Des représentants de la profession réclament l’encadrement des pratiques des chirurgiens-dentistes salariés par les organismes complémentaires d’assurances maladies en tant que consultants. L’indépendance des chirurgiens-dentistes ou le secret médical sont-ils parfois menacés selon vous ?

P.P: Le secret médical n’est que la propriété du patient. Juridiquement, c’est lui qui en est propriétaire. Le chirurgien-dentiste est seulement dépositaire du secret médical et doit être garant de sa conservation et ne pas le trahir. Il est possible de respecter ce secret médical, dans la mesure où il passe par le patient. Cependant, ce n’est pas au praticien d’un organisme de complémentaire santé de s’immiscer dans le plan de traitement du chirurgien-dentiste traitant et à ce sujet il convient d’être extrêmement vigilant.

 

Êtes-vous favorable à la modification du code de déontologie concernant les salariés des centres dentaires dits associatifs ?

P.P: Il y a d’une part les centres dentaires dits associatifs non vertueux et les salariés qui y travaillent. Le chirurgien-dentiste qui travaille dans ces centres dentaires est soumis à notre code de déontologie à titre individuel. Il doit se soumettre aux règles du code de la santé publique et l’Ordre doit obtenir communication du contrat qui le lie au centre de santé. Le problème est plus complexe au regard de l’obligation de ne pas pratiquer sa profession comme un commerce. Si le praticien, à titre individuel, contrevient à cette obligation, il est possible d’agir à son encontre. Ce qui est plus difficile, c’est lorsque le centre de santé lui-même fait de la publicité. Jusqu’à présent on obtenait rarement satisfaction, mais les choses changent depuis un an, avec un certain nombre de décisions de justice favorables. Quand on parvient à prouver que les salariés d’un centre de santé pratiquent leur profession comme un commerce, on peut obtenir des condamnations de ces praticiens, dès lors ils sont poursuivis à titre individuel.

 

Quelles seraient les solutions pour pallier le manque de chirurgiens-dentistes, notamment dans les zones rurales ?

P.P: Nous n’avons pas de solution miracle, dans la mesure où les praticiens ont une liberté d’installation.
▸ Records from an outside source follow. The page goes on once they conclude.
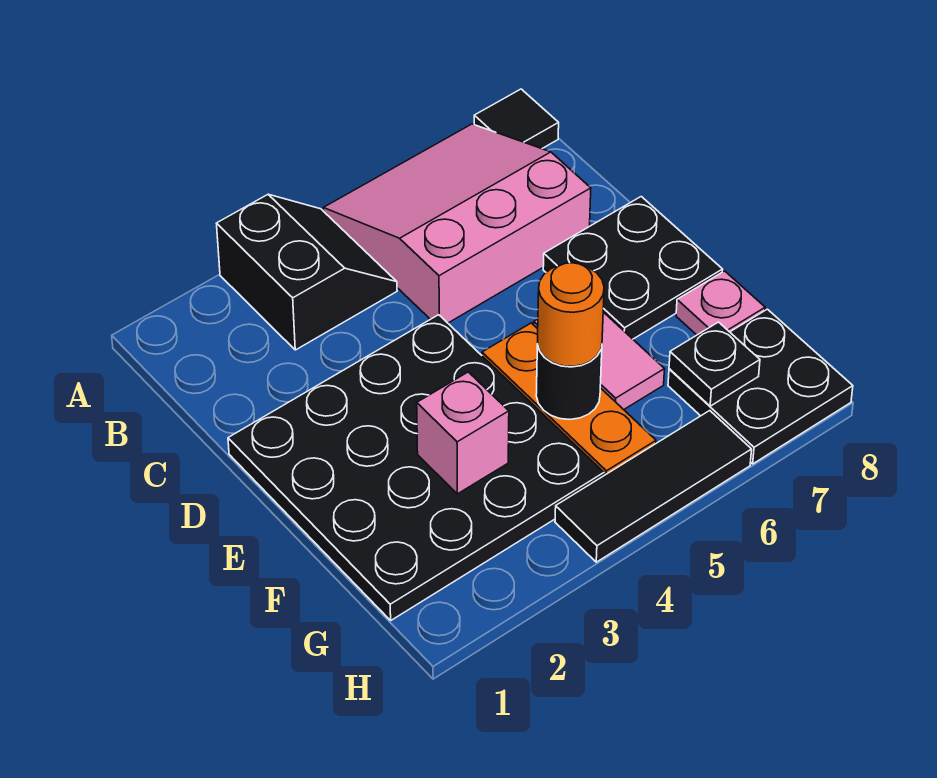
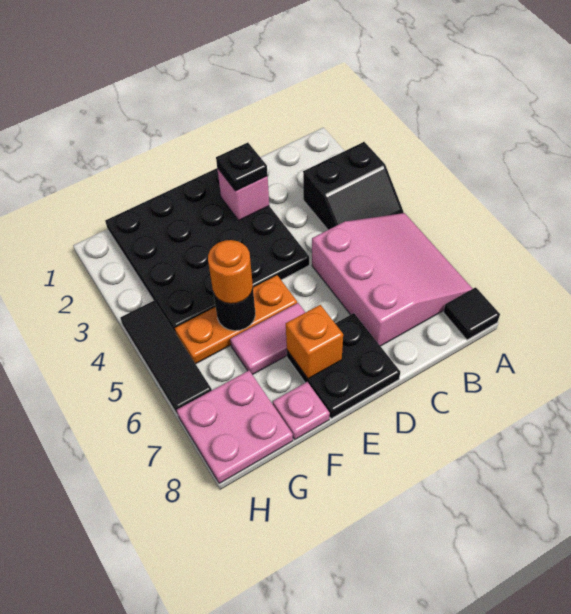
none -> orange brick E7 level 2
pink brick F3 level 2 -> pink brick D2 level 2
black plate G7:H8 level 1 -> pink plate G7:H8 level 1
black plate G7 level 2 -> black plate D2 level 3

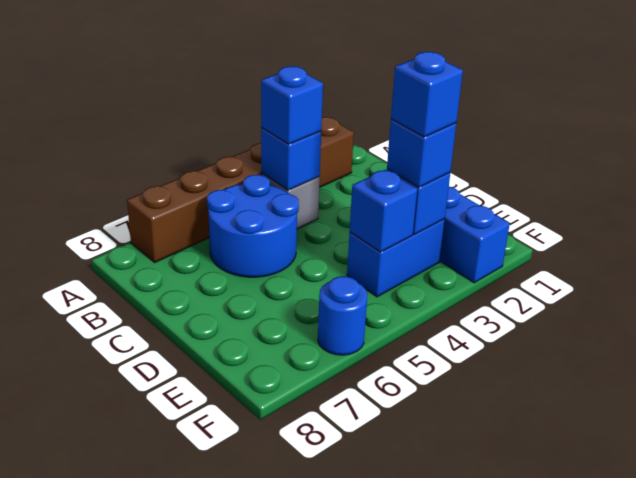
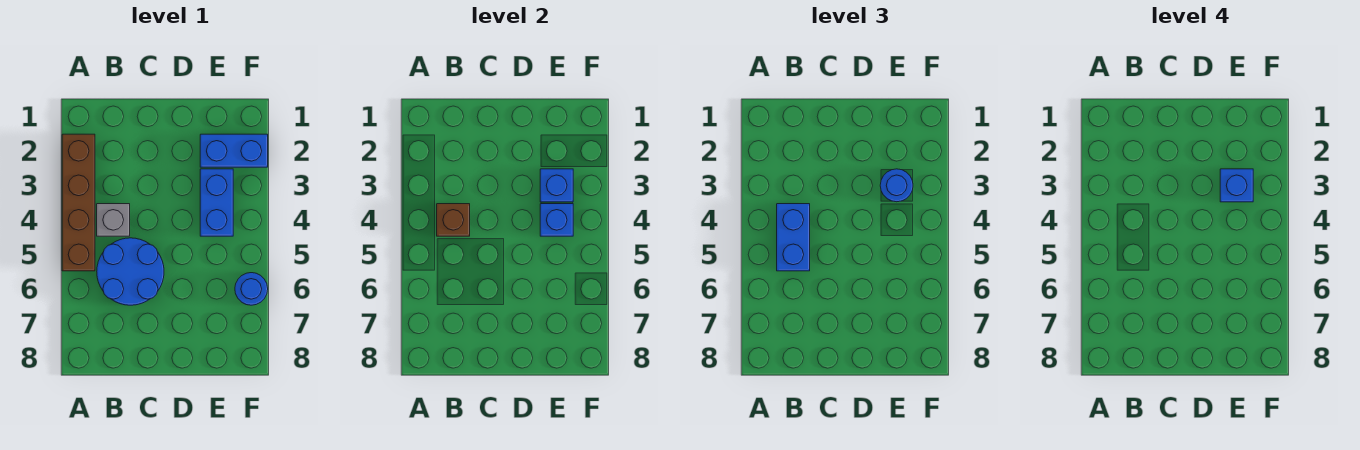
brown brick A2:A7 level 1 -> brown brick A2:A5 level 1
blue brick B4 level 2 -> brown brick B4 level 2
blue brick B4 level 3 -> blue brick B4:B5 level 3
blue brick E3 level 3 -> blue round brick E3 level 3

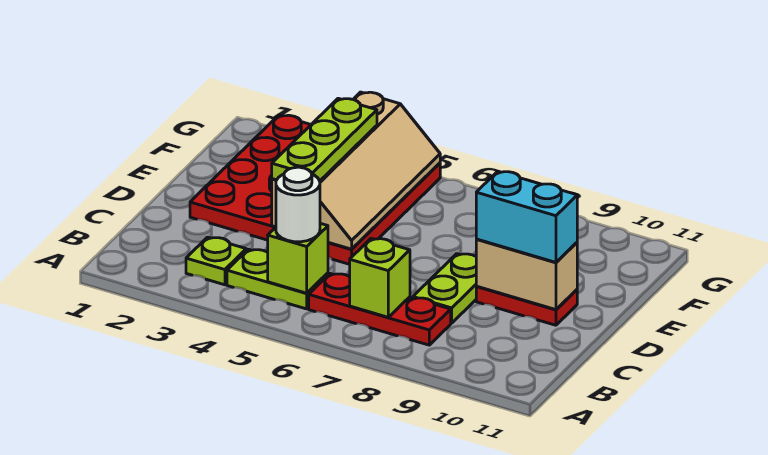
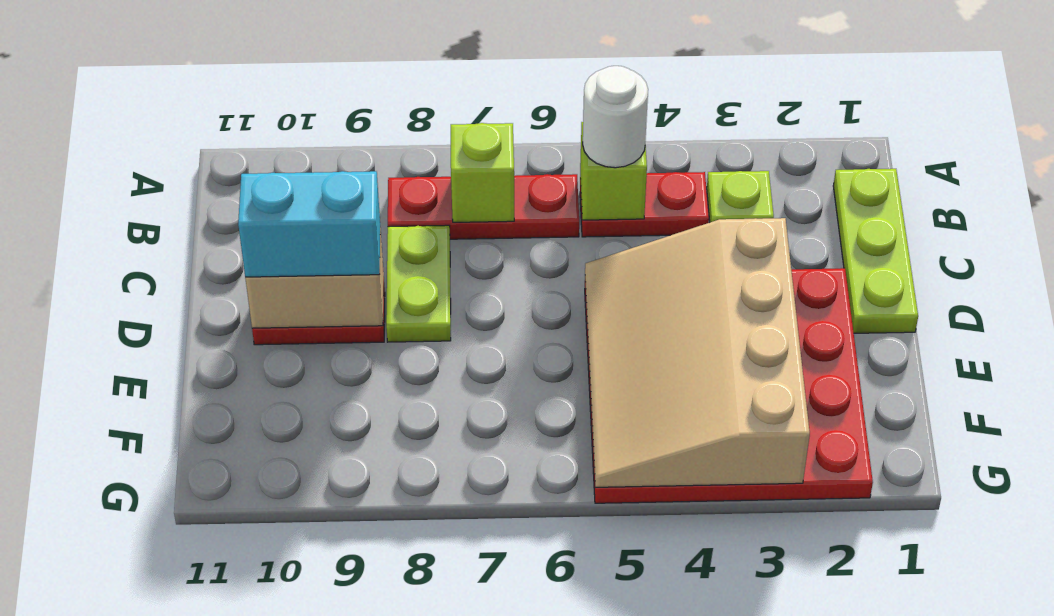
lime plate B4:B5 level 1 -> red plate B4:B5 level 1
tan slope D4:G5 level 2 top 4 -> tan slope D3:G5 level 2 top 3
lime plate D4:F4 level 3 -> lime plate B1:D1 level 1

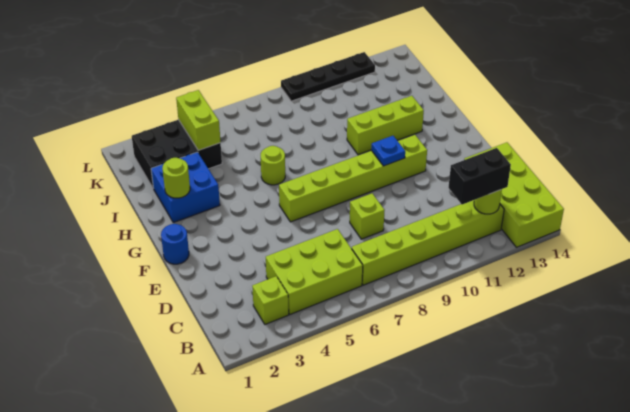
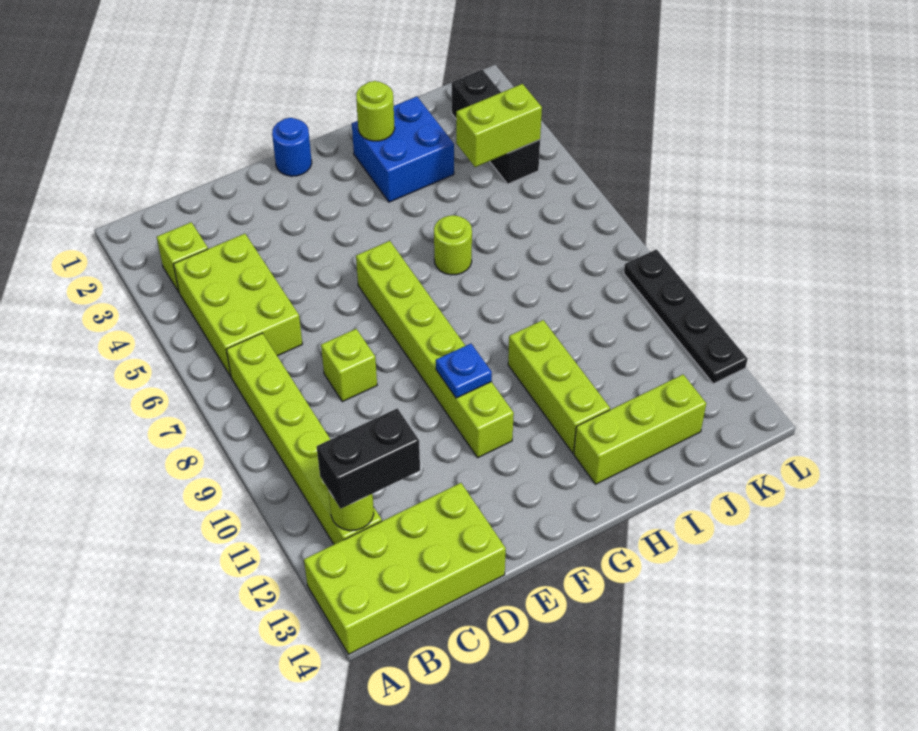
black brick B11:B12 level 3 -> black brick B12:C12 level 3
none -> lime brick H13:J13 level 1
black brick J2:K4 level 1 -> black brick K2:K4 level 1

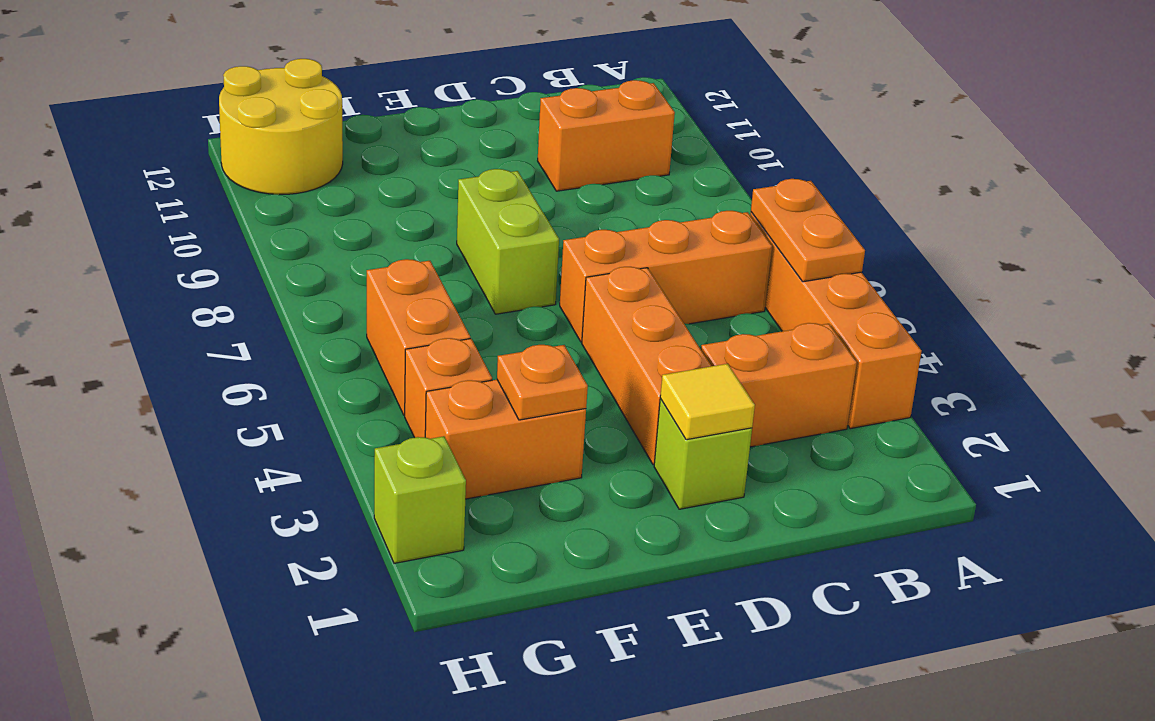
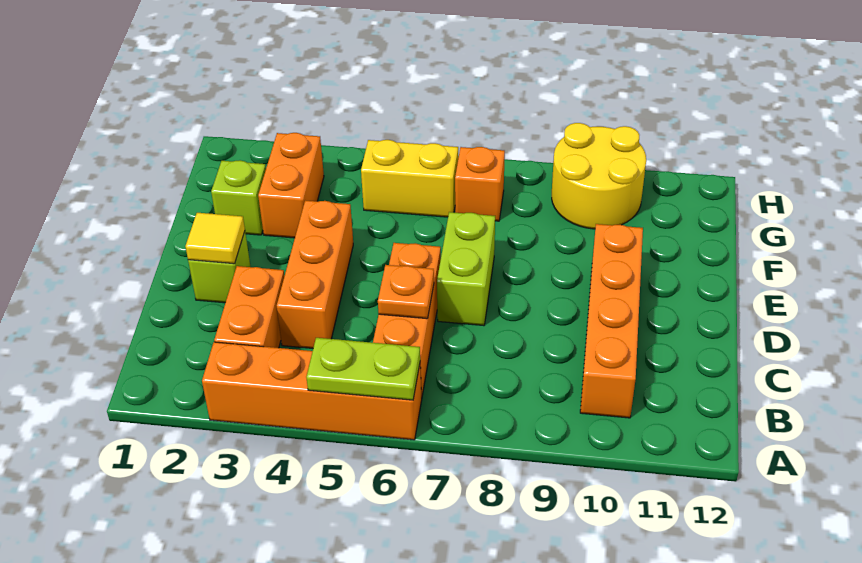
orange plate A5:A6 level 2 -> lime plate A5:A6 level 2
orange brick B10:C10 level 1 -> orange brick B10:E10 level 1
orange brick D3:D5 level 1 -> orange brick C4:E4 level 1
lime brick E7:E8 level 1 -> lime brick D7:E7 level 1
orange plate F3 level 2 -> orange plate C6 level 2
orange brick G4 level 1 -> orange brick G7 level 1
orange brick G5:G6 level 1 -> yellow brick G5:G6 level 1
yellow round brick G11:H12 level 1 -> yellow round brick G9:H10 level 1
lime brick H2 level 1 -> lime brick F2 level 1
Selon le rapport du Pr Touzé, il est nécessaire d’augmenter le nombre de praticiens à l’issue de la première et de la troisième année. D’après ce système, le nombre d’étudiants admis à continuer en chirurgie dentaire augmenterait de 14 % sur 5 ans. Cette hausse va être accompagnée de la création d’antennes hospitalo-universitaires dans des déserts dits médicaux. Éventuellement, cette augmentation peut passer par la création de nouvelles facultés. En augmentant le nombre d’antennes, le but est d’essayer de fidéliser les étudiants dans les régions où ils ont obtenu leur diplôme. En effet, d’après nos statistiques, 80 % des praticiens s’installent près de la zone de leur faculté.